- Basketball recruiting insider.
- Joined ESPN in 2014.
- Graduate of University of Delaware.
Louisville has hired Milt Wagner, former Cardinals star and the grandfather of the No. 1 recruit in the country, as the program’s director of player development.
Wagner will reportedly also be involved in an alumni relations role, according to Louisville’s Rivals.com affiliate.
He is the grandfather of No. 1-ranked rising senior D.J. Wagner, who is currently uncommitted but is the subject of an intense recruiting battle between Louisville and Kentucky. Kentucky coach John Calipari coached D.J. Wagner’s father, Dajuan Wagner, at Memphis, while new Louisville coach Kenny Payne played with Milt Wagner on Louisville’s 1986 national championship team.
Calipari also hired Milt Wagner at Memphis in 2000, which led to Wagner signing with the Tigers.
“My dad went to Louisville. Kenny, that’s my uncle,” Dajuan Wagner said last month at a Nike EYBL event in Indianapolis. “It shouldn’t take Kenny to get a job for my dad to be working for the university. He did a lot for that university. … I love Cal. That was my coach. It’s going to be D.J.’s decision. I’ll be happy regardless.”
“My dad loves Louisville,” Wagner added. “And D.J. loves Louisville, too, because that’s where his grandpa went.
“Cal, that’s family.

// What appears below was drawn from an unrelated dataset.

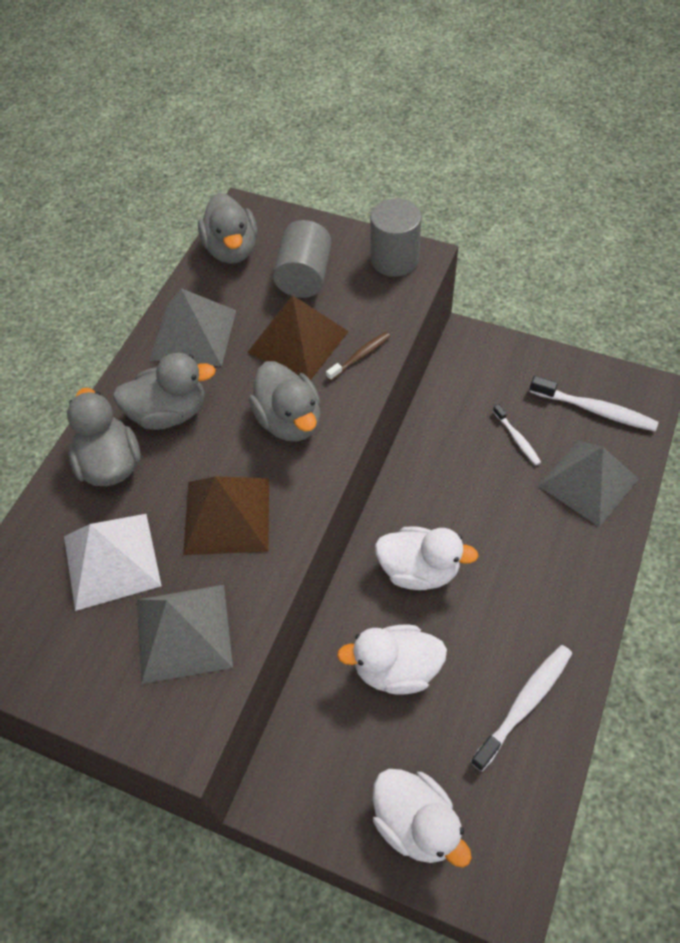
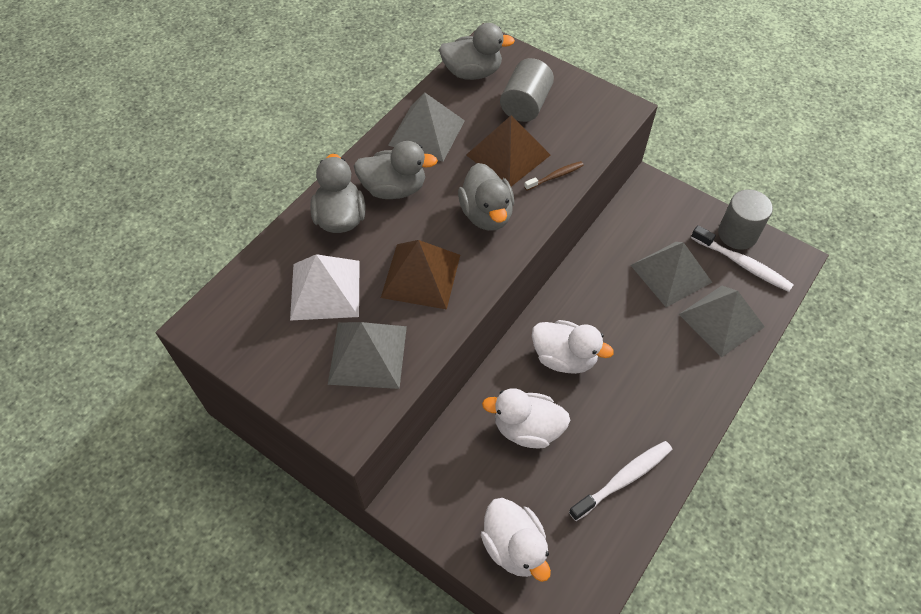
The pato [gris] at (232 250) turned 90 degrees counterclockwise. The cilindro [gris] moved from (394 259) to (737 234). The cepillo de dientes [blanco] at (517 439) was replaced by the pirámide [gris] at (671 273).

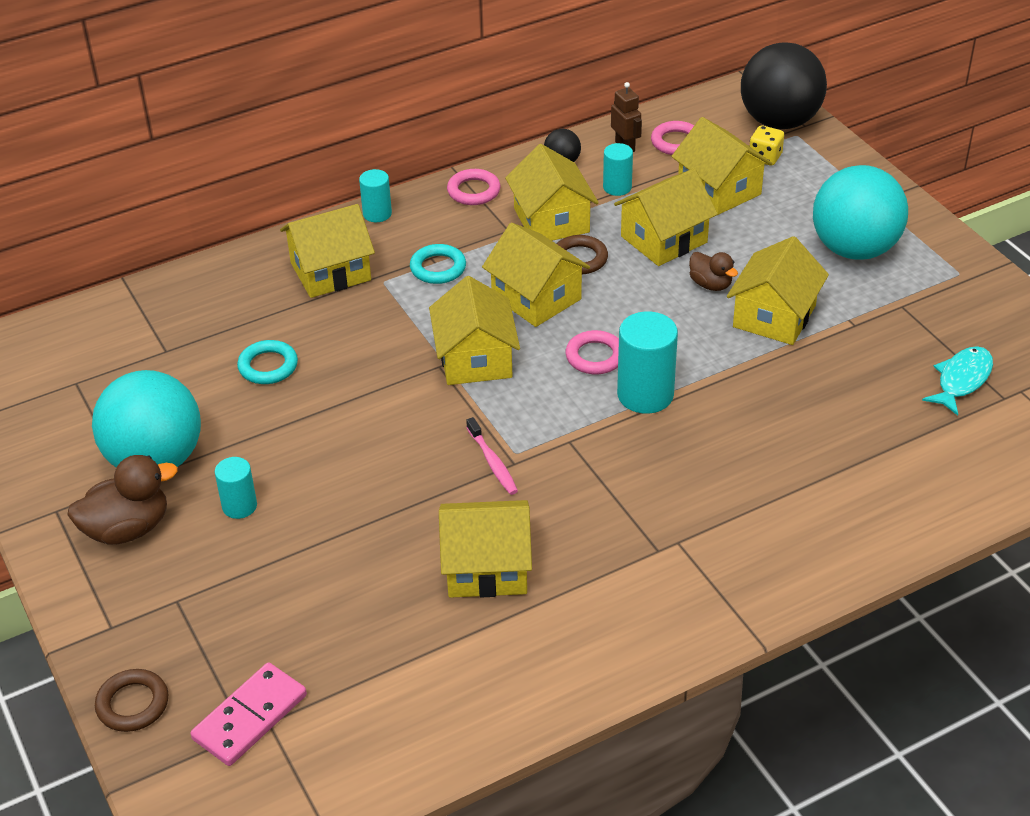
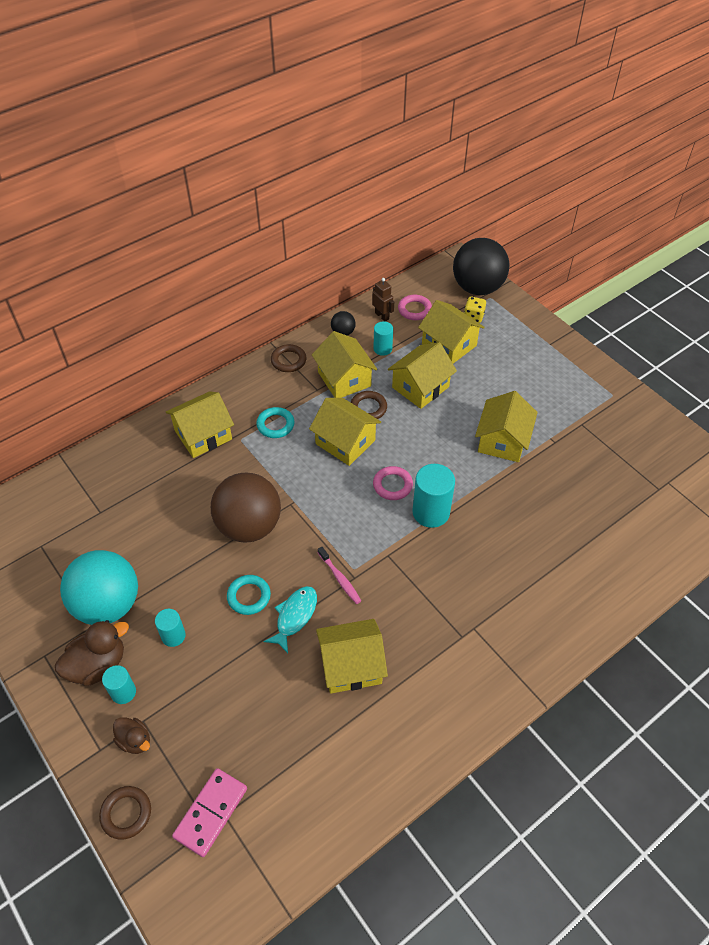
The pelota [turquesa] at (854 249) disappeared. The cilindro [turquesa] moved from (377 214) to (123 692). The anillo [rosa] at (473 191) became the anillo [marrón] at (288 360). The pato [marrón] moved from (710 284) to (135 740). The casa [amarillo] at (475 359) disappeared. The anillo [turquesa] moved from (268 366) to (249 596). The pez [turquesa] moved from (962 380) to (295 616). The pelota [marrón] at (249 526) appeared.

D.J.’s been coming to his camps since he was 5, 6 years old. I’d take him to the father-son camp and all that stuff. But Cal knows the relationship with Kenny. Kenny was there when we were going to the camps.”
D.J. Wagner, who plays at Camden High School (New Jersey), said last month that Arkansas, Syracuse and Seton Hall are also involved but acknowledged the rivalry between the two intrastate programs.
“Just the Kentucky-Louisville rivalry, I feel like that’s crazy. I’m still open to every college right now, I’m just enjoying the process,” he said. “But I think that rivalry, just Kentucky and Louisville in general, the history behind it, it’s a great rivalry.”
Milt Wagner played at Louisville from 1981 to 1986 before becoming a second-round pick of the Dallas Mavericks in the 1986 NBA draft. He earned All-Metro Conference honors on three occasions and went to three Final Fours. He finished his career ranked in the top 10 in program history in points, assists, games played and free throw percentage.
After his career at Louisville, he spent 13 years playing professionally — including an NBA championship run with the Los Angeles Lakers in 1988 — and 14 years in college coaching, with stops at Memphis, UTEP and Auburn.